Rectangular hyperbola xy = c²: tangent at (ct, c/t) is x/t + yt = 2c (or x + yt² = 2ct). Normal: xt³ − yt − ct⁴ + c = 0. Chord joining (ct1, c/t1) and (ct2, c/t2): x + y·t1·t2 = c(t1+t2). For a focal chord of xy = c²: t1·t2 = −1 (same as parabola!). The asymptotes of xy = c² are the coordinate axes (x = 0 and y = 0). JEE Main tests rectangular hyperbola extensively because its simpler form allows rapid calculations that test the same conceptual understanding as the general hyperbola.
Common Mistakes and Exam Strategy
The most frequent JEE Main errors in ellipse and hyperbola: (1) Confusing the c² condition for tangency (c² = a²m² + b² for ellipse; c² = a²m² − b² for hyperbola — the sign matters). (2) Forgetting that for a hyperbola, b² = a²(e²−1) (not a²(1−e²) as in ellipse). (3) Using the wrong focal chord property for hyperbola vs. ellipse (difference vs. sum of focal distances). (4) Asymptotes of xy = c² are coordinate axes — some students forget this and try to find asymptotes using the formula for x²/a² − y²/b² = 1. Build a comparison table: for each property (eccentricity, foci, latus rectum, director circle, tangent condition, focal property), write the ellipse result and hyperbola result side by side. This comparison table is the most effective revision tool for this chapter pair. Sign up on our platform for 200+ ellipse and hyperbola practice problems. Our premium subscription includes conic sections topic tests with difficulty calibration. For the parabola that completes the conic sections family, see our Parabola Complete Guide.

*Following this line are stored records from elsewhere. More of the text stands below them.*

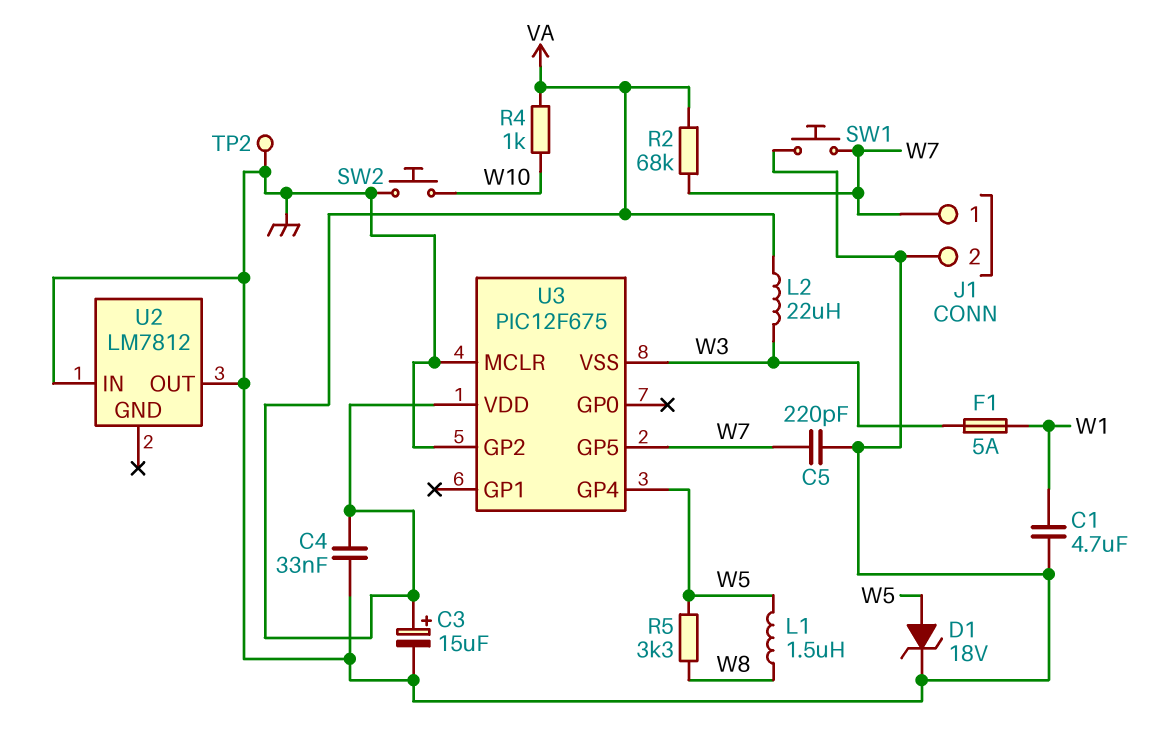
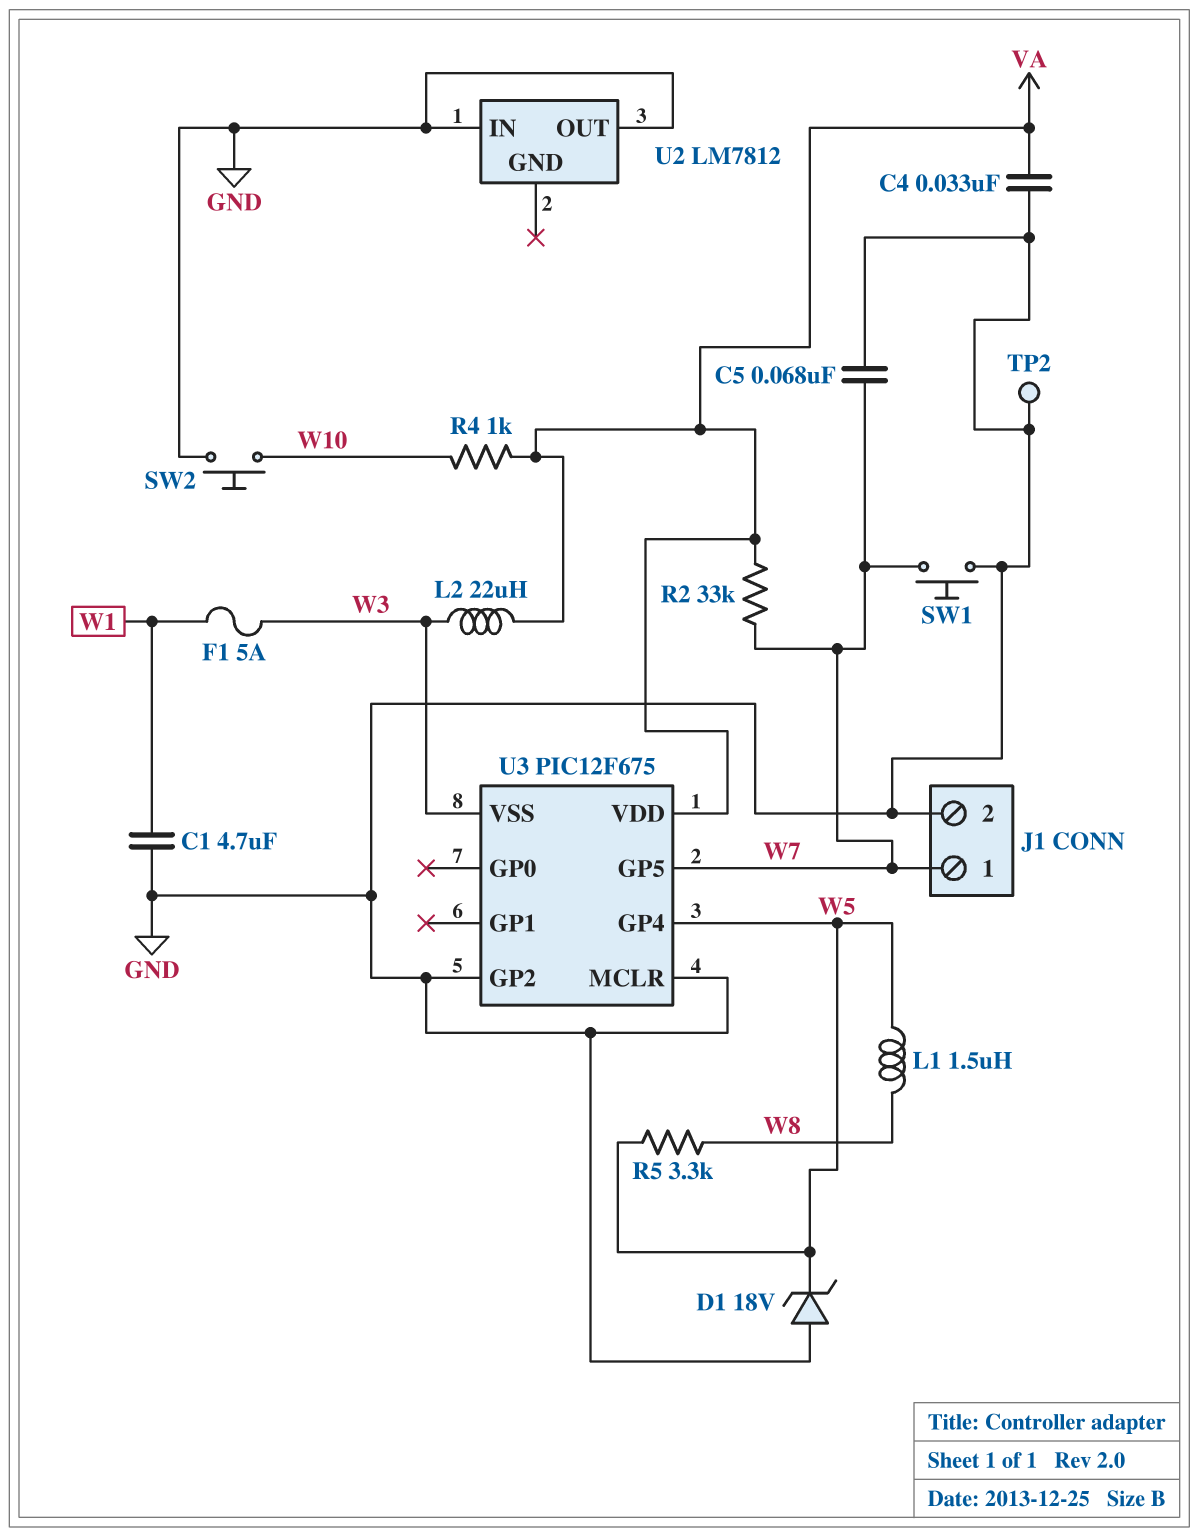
C3: 15uF (plus VA, minus GND) -> none
C5: 220pF (GND, W7) -> 68nF (GND, W7)
D1: zener 18V (A W5, K GND) -> zener 18V (A GND, K W5)
R2: 68k (VA, W7) -> 33k (VA, W7)

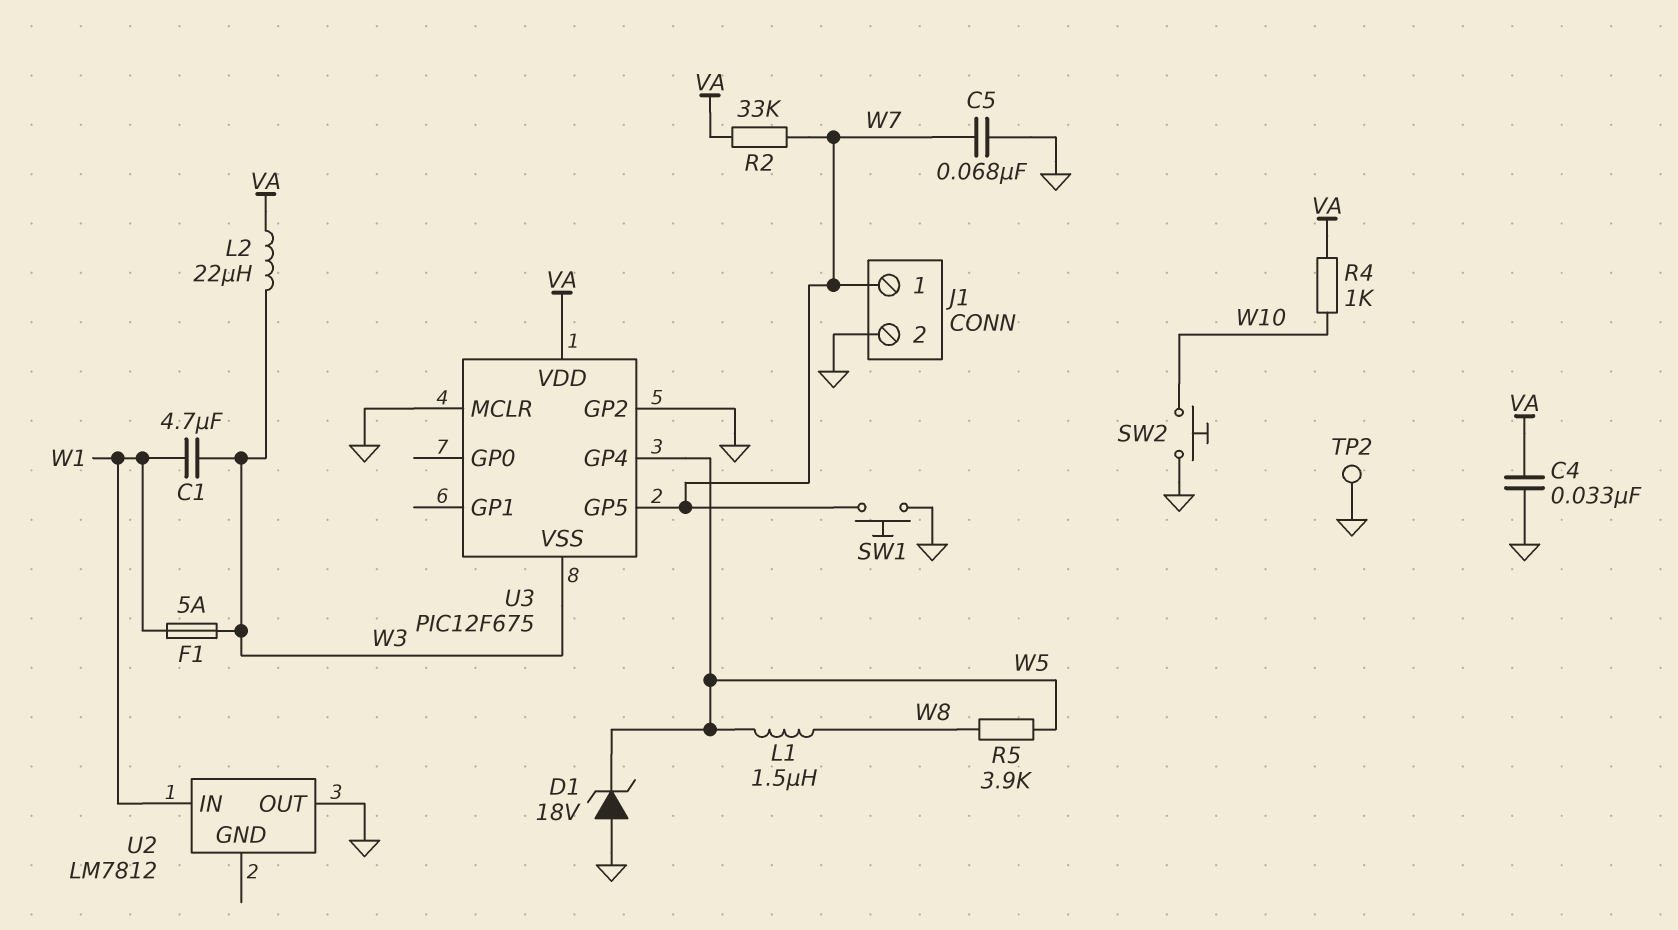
C1: 4.7uF (GND, W1) -> 4.7uF (W1, W3)
R5: 3.3k (W5, W8) -> 3.9k (W5, W8)
U2 pin IN: GND -> W1

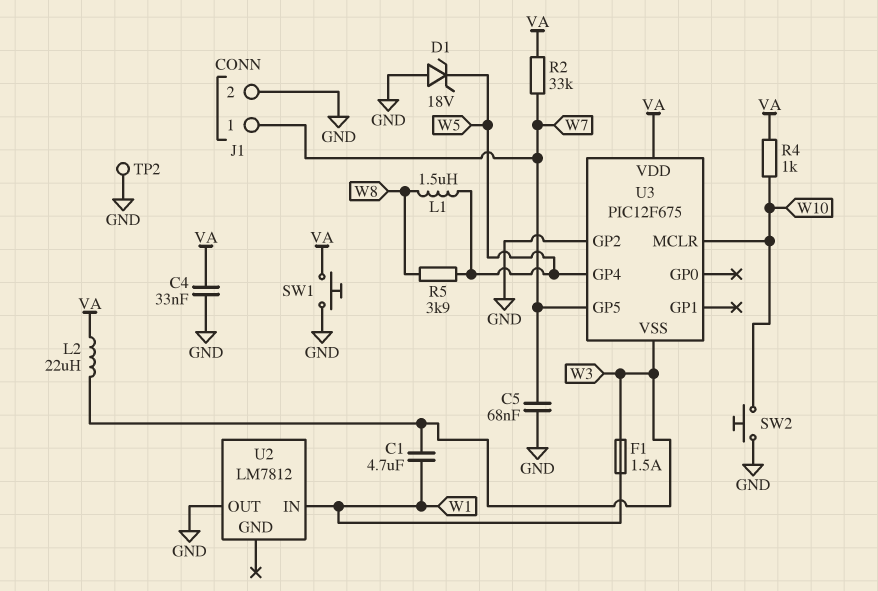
F1: 5A (W1, W3) -> 1.5A (W1, W3)
SW1: button (GND, W7) -> button (GND, VA)
U3 pin MCLR: GND -> W10

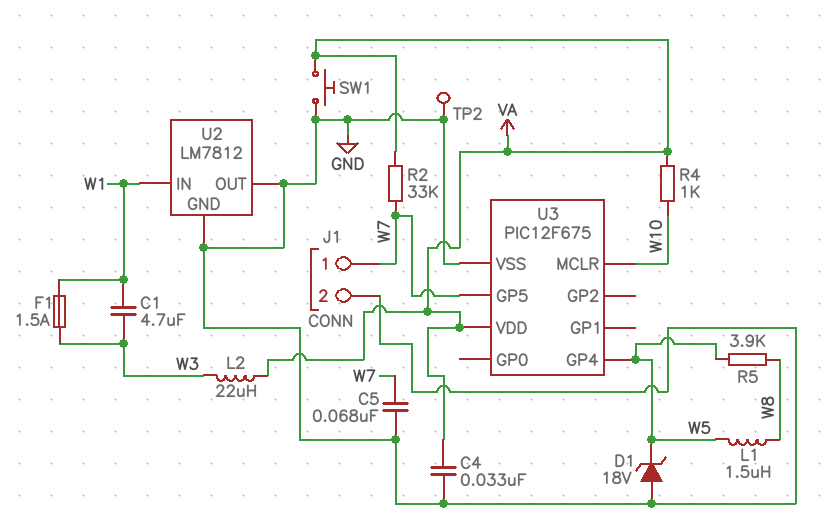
SW2: button (GND, W10) -> none
U2 pin GND: none -> GND
U3 pin GP2: GND -> none
U3 pin VSS: W3 -> GND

Time management: JEE Main ellipse/hyperbola problems that directly ask you to apply the tangent or chord of contact formula take 90 seconds. Problems that require finding the intersection of a tangent with the directrix or establishing a geometric property take 3–4 minutes. Practise both types and allocate time accordingly — do not spend 5 minutes on a tangent formula question that should take 90 seconds.